Desperté con el sonido de risas y música.
La luz del sol se filtraba a través de las cortinas, cálida sobre mi piel. Olía a césped recién cortado y a las flores del jardín de mi madre.
Estaba en mi antigua habitación, en la casa de mis padres en Madrid.
Miré mis manos. No eran las manos arrugadas y manchadas de un anciano. Eran fuertes, jóvenes.
Me levanté de la cama y corrí al espejo.
El hombre que me devolvía la mirada tenía veintitantos años. El pelo oscuro, sin canas. La cara sin arrugas. El cuerpo fuerte y sano.
Un recuerdo me golpeó. Hoy era la fiesta de verano de la familia de Sofía. El día en que ella, con lágrimas en los ojos, me "propondría" matrimonio.
El día en que comenzó mi infierno de cuarenta años.
Me vestí rápidamente. Un polo, pantalones de lino. Mi mente trabajaba a una velocidad febril.
Ahora lo sabía todo. Sabía que en este preciso momento, Sofía llevaba en su vientre al hijo de Mateo. Sabía que su familia la había presionado para que se deshiciera de él y se casara conmigo. Sabía que su propuesta no era un acto de amor, sino de pura desesperación.
Bajé las escaleras. Mi hermano menor, Leo, estaba en el salón, sirviéndose un café.
"¡Hombre, por fin despiertas!", dijo, sonriendo. "Pensé que te ibas a perder la gran fiesta. Sofía no ha dejado de preguntar por ti".

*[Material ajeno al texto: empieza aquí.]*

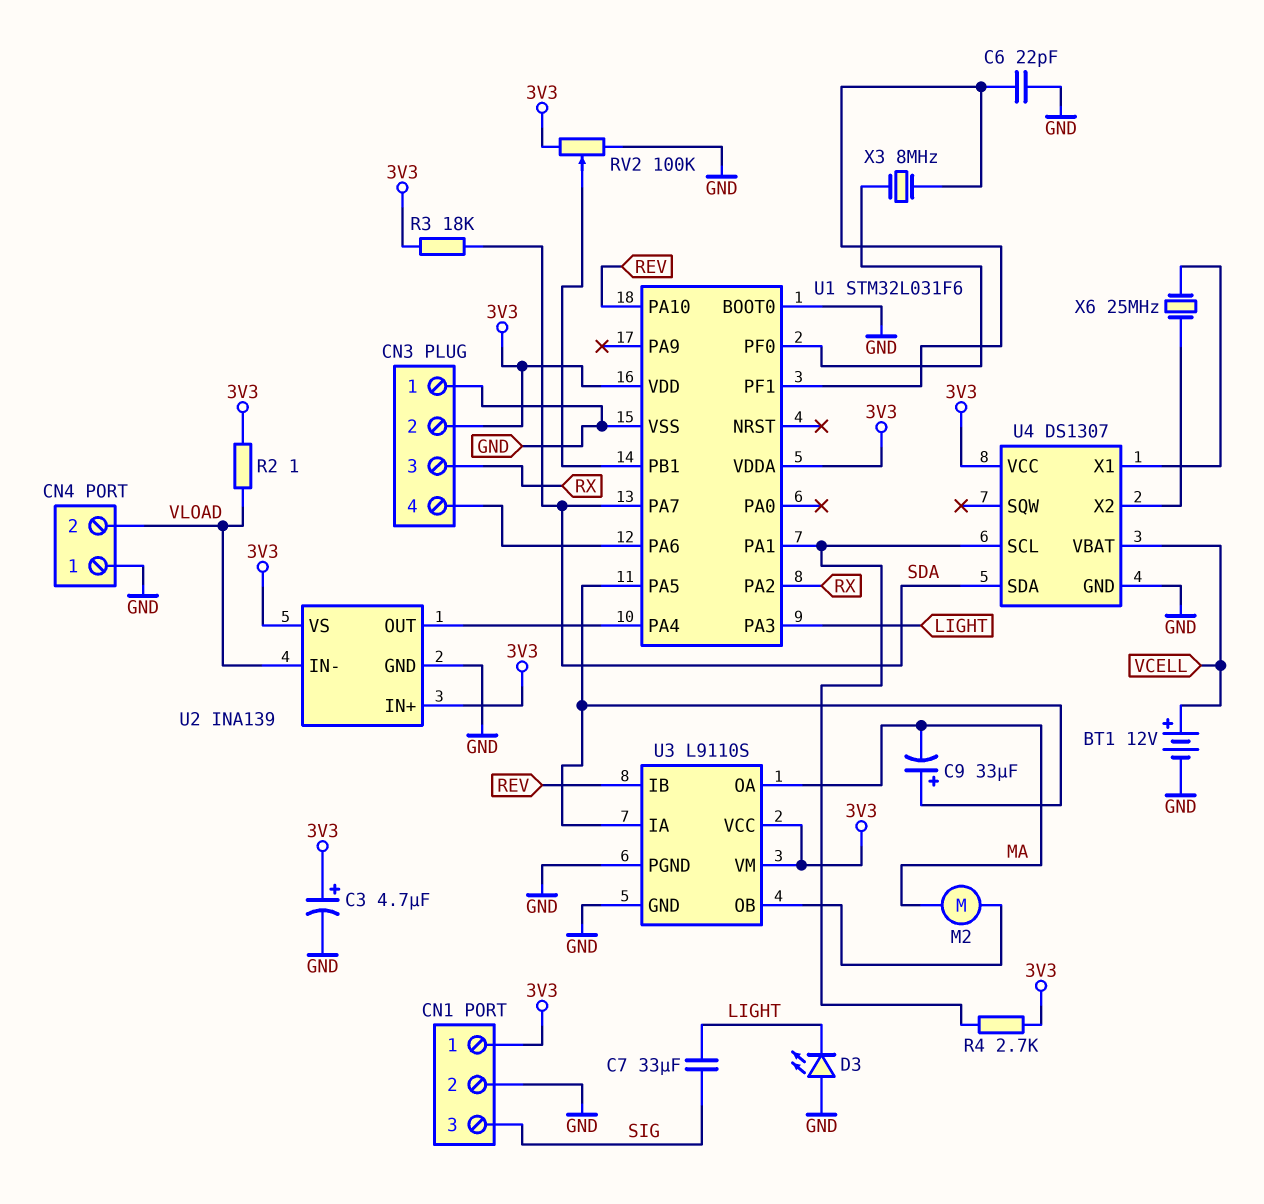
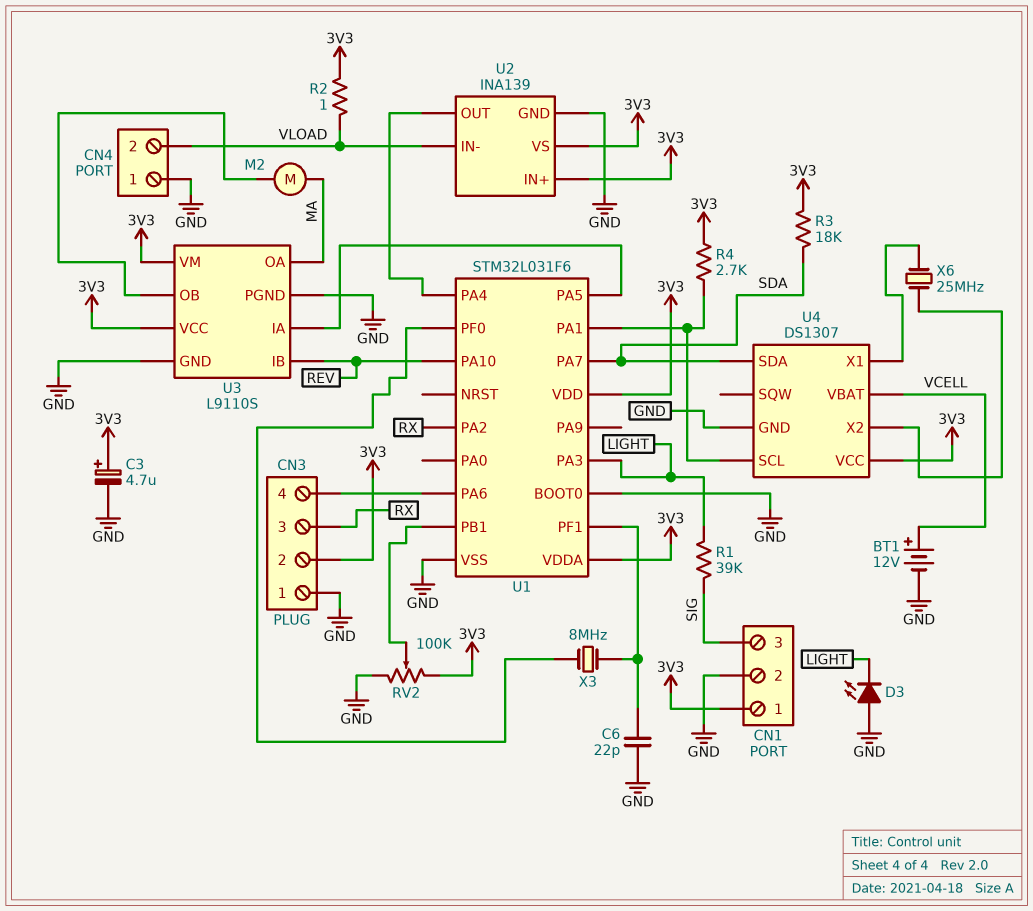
C7: 33uF (LIGHT, SIG) -> none
C9: 33uF (plus U1/PA5, minus MA) -> none
R1: none -> 39k (LIGHT, SIG)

Leo. En mi vida anterior, él siempre me advirtió sobre Sofía. Decía que había algo falso en ella, que sus ojos no sonreían cuando su boca lo hacía.

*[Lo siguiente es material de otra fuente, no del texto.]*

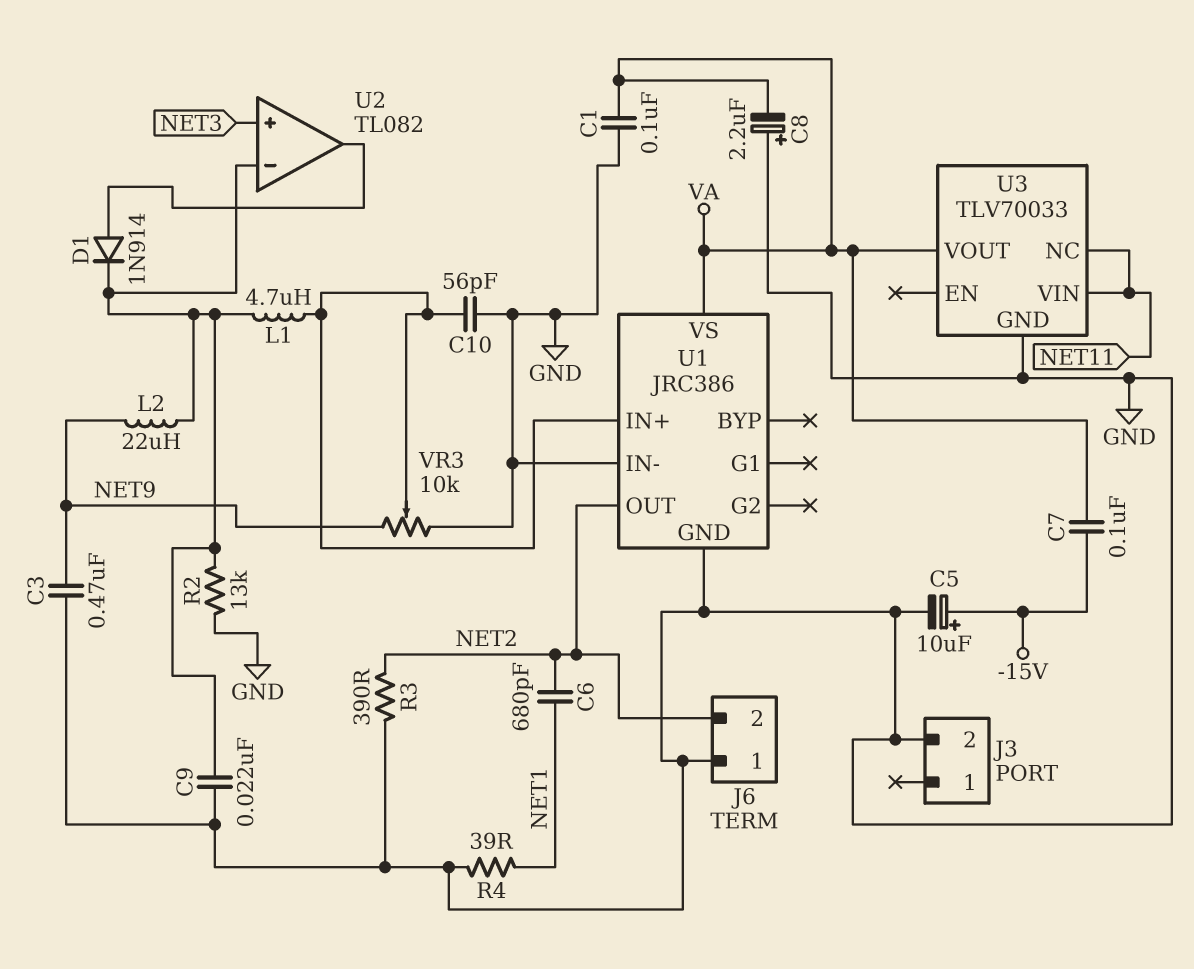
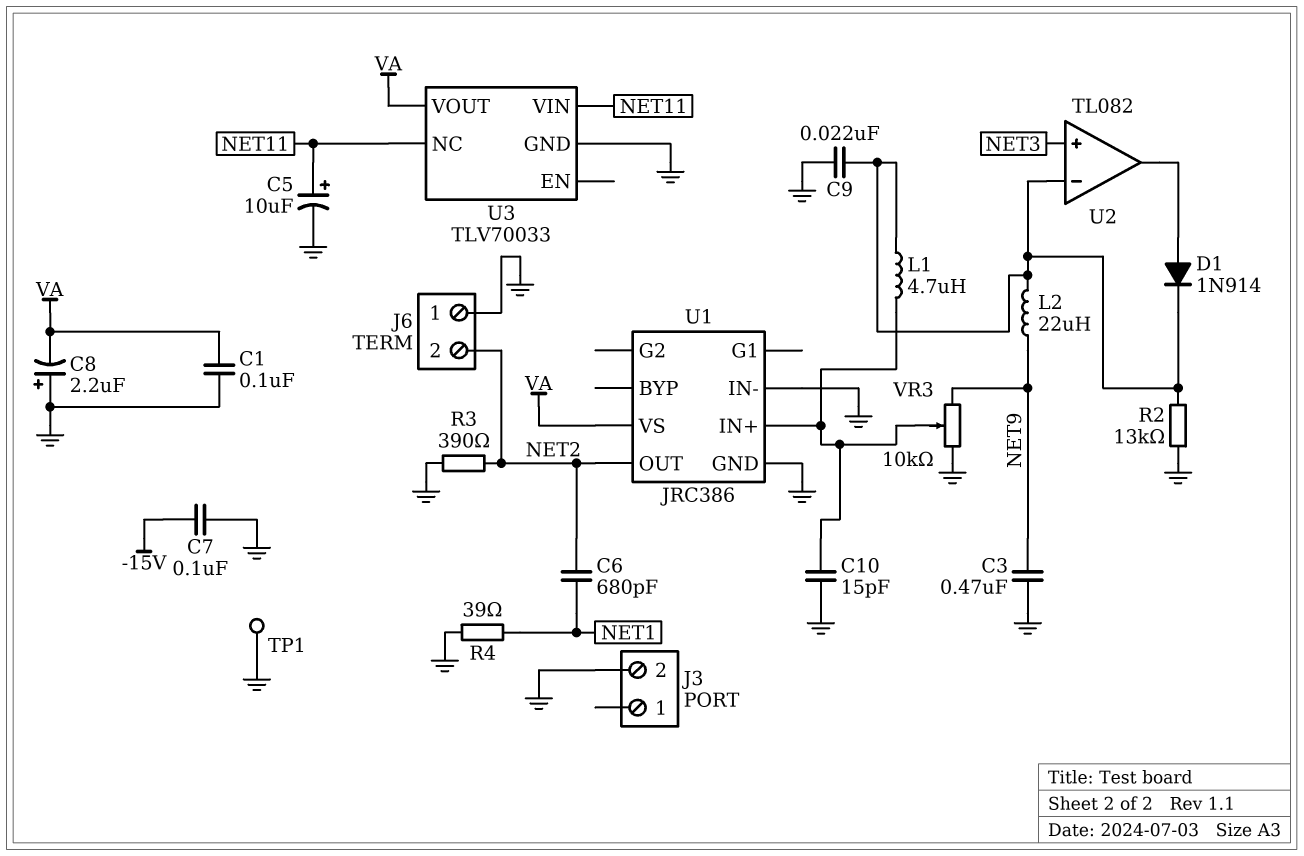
C5: 10uF (plus -15V, minus GND) -> 10uF (plus NET11, minus GND)
C7: 100nF (-15V, VA) -> 100nF (-15V, GND)
C10: 56pF (GND, U1/IN+) -> 15pF (GND, U1/IN+)
TP1: none -> test point (GND)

Yo nunca le escuché. Estaba ciego de amor.
Esta vez sería diferente.
"Leo", dije, mi voz seria. "Necesito hablar contigo".
Su sonrisa se desvaneció al ver mi expresión.
"¿Qué pasa, Javier? Pareces un fantasma".
Lo llevé al estudio de nuestro padre y cerré la puerta.
"Sofía me va a pedir que me case con ella hoy", le dije directamente.
Leo enarcó una ceja. "¿Y eso es malo? Llevas años esperando esto".
"Está embarazada, Leo. Y el hijo no es mío".
La mandíbula de Leo se tensó. Su expresión juguetona desapareció, reemplazada por una furia helada. Él siempre fue protector conmigo.
"¿De quién es?", preguntó, su voz baja y peligrosa.
"De un bailarín de flamenco llamado Mateo".
Leo soltó una maldición en voz baja. "Esa zorra manipuladora. ¿Y planea que tú seas el tonto que críe al bastardo de otro?".
"Exacto", confirmé. "Pero no va a suceder. No esta vez".
Le conté mi plan. Leo escuchó atentamente, con una sonrisa depredadora formándose en sus labios.
"Me encanta", dijo cuando terminé. "Es hora de que los García aprendan una lección".